Notebooks are very useful feature of the server allowing for complex postprocessing of collected data. Sometimes these queries are very large and take a long time to run. To limit the amount of resources the queries can take on the server, Velociraptor only creates a limited number of notebook workers (by default 5).

Currently running queries

This view shows the queries currently running in this process. For example queries will run as part of the notebook evaluation, currently installed event queries or in the case of the offline collector, currently collecting artifacts.

You can also see all recent queries (even the ones that have completed already). This helps to understand what exactly the client is doing.

ETW Subsystem

This profile shows the current state of the ETW subsystem on Windows. We can see what providers Velociraptor is subscribed to, how many queries are currently watching that provider, and how many events were received from the provider.

Go profiling information

For even more low level view of the program execution, we can view the Built in Go Profiles which include detailed heap allocation, goroutine information and can capture a CPU profile for closer inspection.

This type of information is critical for developers to understand what the code is doing, and you should forward it in any bug reports or discussions to help the Velociraptor developer team.

Debugging the offline collector

The offline collector is a one shot collector which simply runs, collects several preconfigured artifacts into a zip file and terminates.

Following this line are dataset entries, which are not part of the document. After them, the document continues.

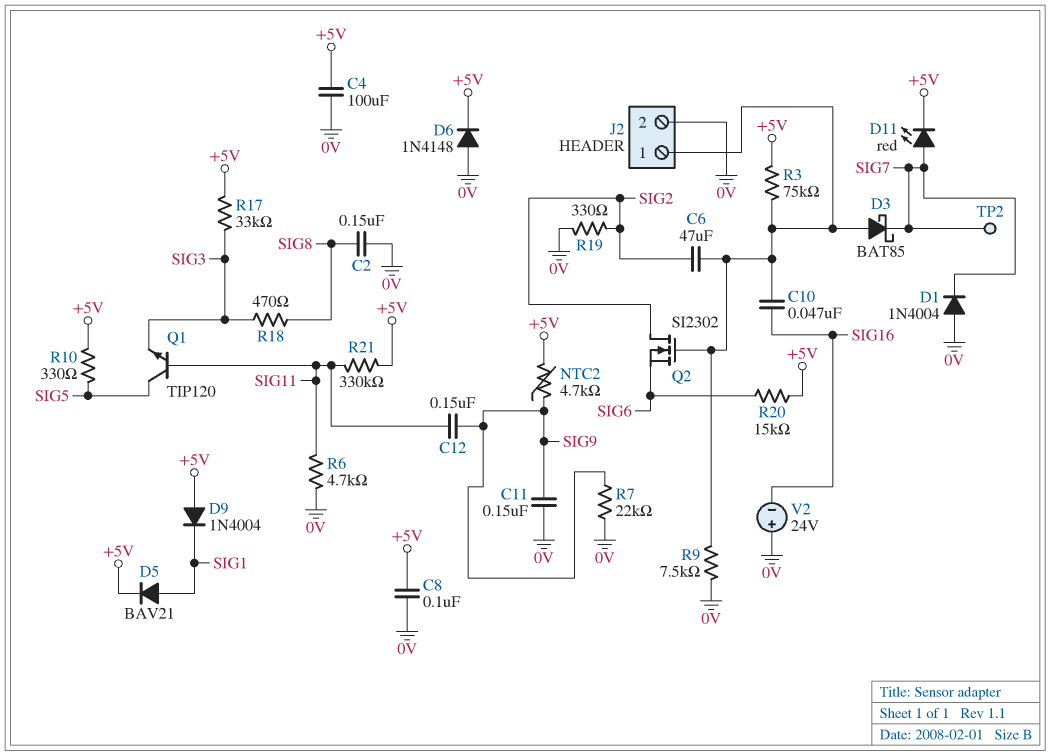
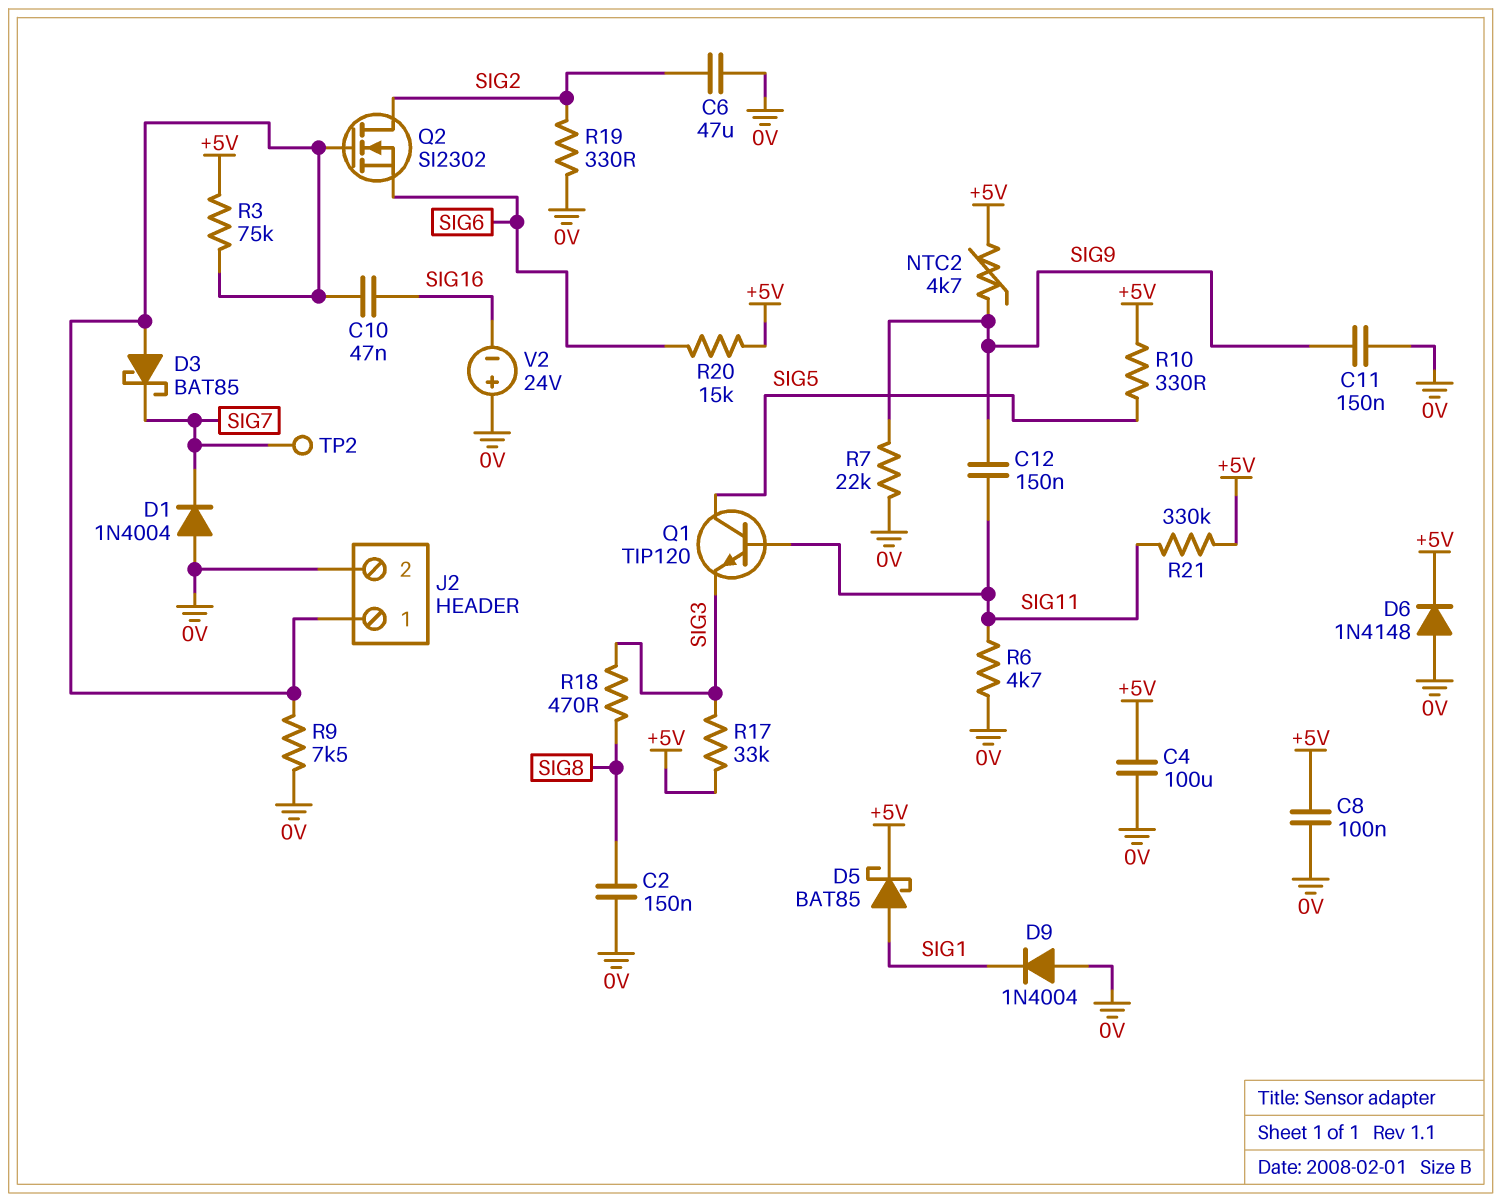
C6: 47uF (J2/1, SIG2) -> 47uF (0V, SIG2)
D5: diode BAV21 (A SIG1, K +5V) -> schottky BAT85 (A SIG1, K +5V)
D9: diode 1N4004 (A +5V, K SIG1) -> diode 1N4004 (A 0V, K SIG1)
D11: LED red (A SIG7, K +5V) -> none

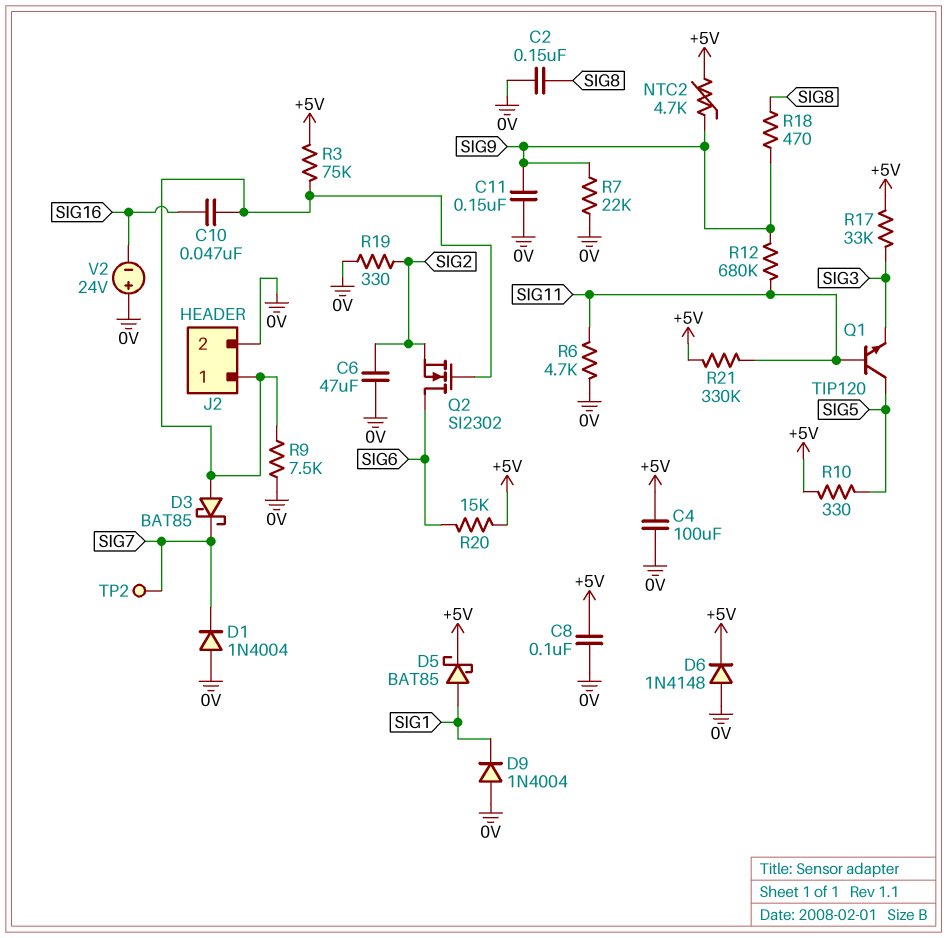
C12: 150nF (SIG9, SIG11) -> none
Q2: NMOS SI2302 (G J2/1, D SIG2, S SIG6) -> NMOS SI2302 (G J2/1, D SIG6, S SIG2)
R12: none -> 680k (SIG9, SIG11)
R18: 470 (SIG3, SIG8) -> 470 (SIG8, SIG9)

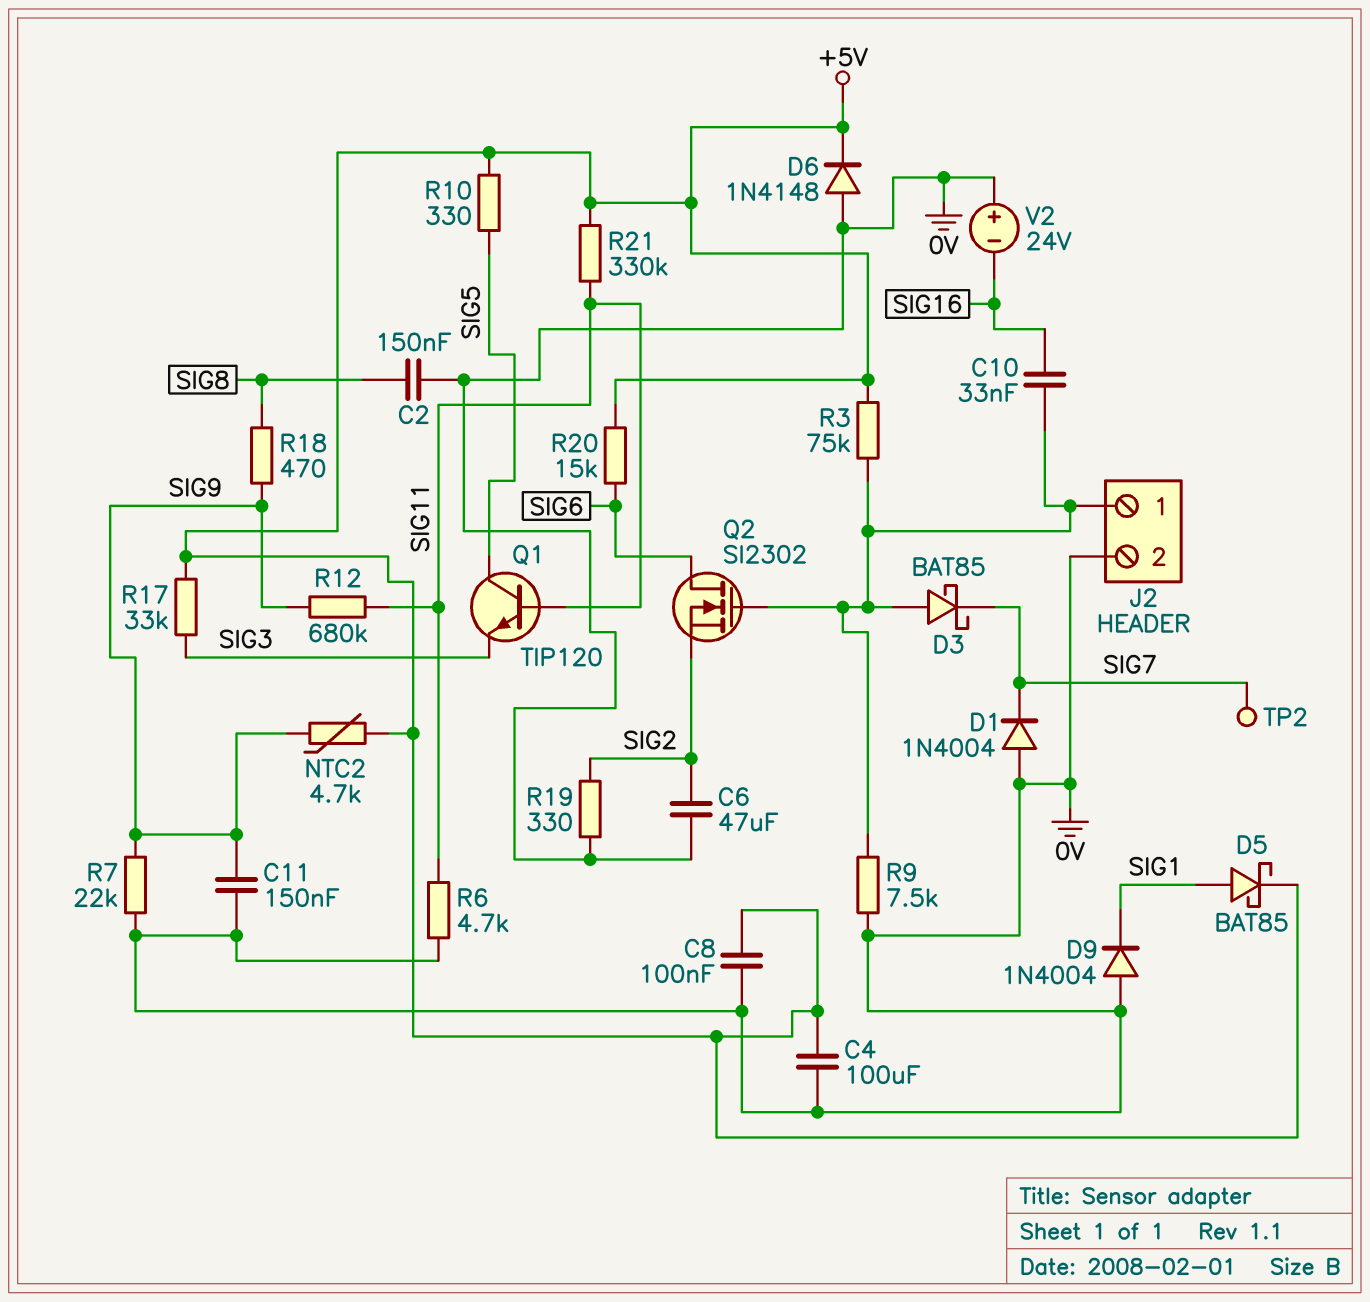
C10: 47nF (J2/1, SIG16) -> 33nF (J2/1, SIG16)

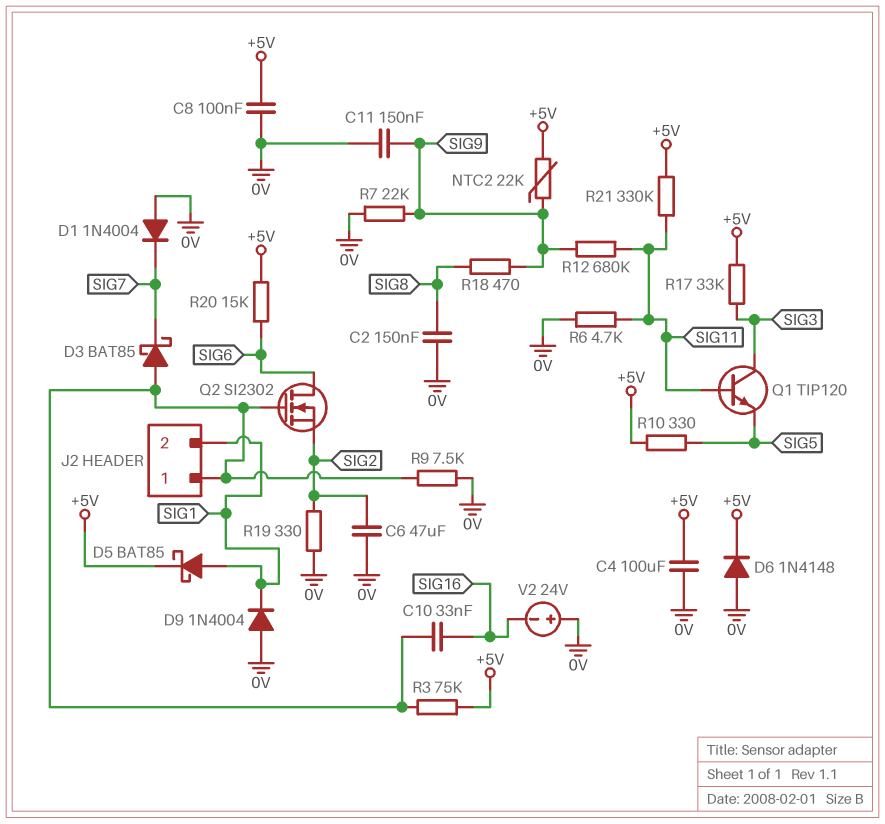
J2 pin 2: 0V -> SIG1
NTC2: 4.7k (+5V, SIG9) -> 22k (+5V, SIG9)
Q1: NPN TIP120 (B SIG11, C SIG5, E SIG3) -> NPN TIP120 (B SIG11, C SIG3, E SIG5)
TP2: test point (SIG7) -> none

Sometimes the collector may take a long time or use too much memory. In this case you might want to gain visibility into what its doing.

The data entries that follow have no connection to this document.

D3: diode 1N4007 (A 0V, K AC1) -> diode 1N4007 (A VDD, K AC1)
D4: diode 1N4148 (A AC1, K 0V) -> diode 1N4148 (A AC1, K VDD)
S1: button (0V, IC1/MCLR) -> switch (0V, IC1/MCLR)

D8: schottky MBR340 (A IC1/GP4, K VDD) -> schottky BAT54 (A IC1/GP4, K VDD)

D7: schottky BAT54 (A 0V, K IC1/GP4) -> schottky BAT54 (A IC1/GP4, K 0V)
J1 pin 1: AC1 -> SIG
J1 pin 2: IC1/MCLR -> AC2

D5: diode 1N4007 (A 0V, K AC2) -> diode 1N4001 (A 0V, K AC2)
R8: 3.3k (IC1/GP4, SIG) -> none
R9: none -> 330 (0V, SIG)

You can start the offline collector by adding the --debug flags to its execution in a similar way to above.

Collector_velociraptor-v0.74.1-windows-amd64.exe -- --debug --debug_port 6061

Note that the additional -- is required to indicate that the additional parameters are not considered part of the command line (the offline collector requires running with no parameters).

The above will start the debug server on port 6061. You can then download goroutine, heap allocation and other profiles from the debug server and forward these to the Velociraptor team to resolve any issues.

Debugging the server

It is also possible to collect the profile from the server without the use of the --debug flag using the Server.Monitor.Profile artifact. This is the server equivalent of the Generic.Client.Profile artifact.

Collecting metrics

When Velociraptor is run in production it is often necessary to build dashboards to monitor the server’s characteristics, such as memory user, requests per second etc.

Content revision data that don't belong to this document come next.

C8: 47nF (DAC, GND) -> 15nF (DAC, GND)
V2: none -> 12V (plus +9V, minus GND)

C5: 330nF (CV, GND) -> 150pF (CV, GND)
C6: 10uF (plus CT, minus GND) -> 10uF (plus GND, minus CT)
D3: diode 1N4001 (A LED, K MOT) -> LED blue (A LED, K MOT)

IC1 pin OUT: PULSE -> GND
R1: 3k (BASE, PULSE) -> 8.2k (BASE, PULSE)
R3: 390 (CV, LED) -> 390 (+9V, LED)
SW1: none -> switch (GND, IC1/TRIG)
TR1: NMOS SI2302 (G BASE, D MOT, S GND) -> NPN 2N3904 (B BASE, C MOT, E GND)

Velociraptor exports a lot of important metrics using the standard Prometheus library. This information may be scraped from the server’s monitoring port (by default http://127.0.0.1:8003/metrics). You can change the port and bind address for the metrics server using the Monitoring.bind_port and Monitoring.bind_address setting.

You can either manually see program metrics using curl or configure an external system like Grafana or DataDog to scrape these metrics.

curl http://127.0.0.1:8003/metrics | less

We recommend that proper monitoring be implemented in production systems.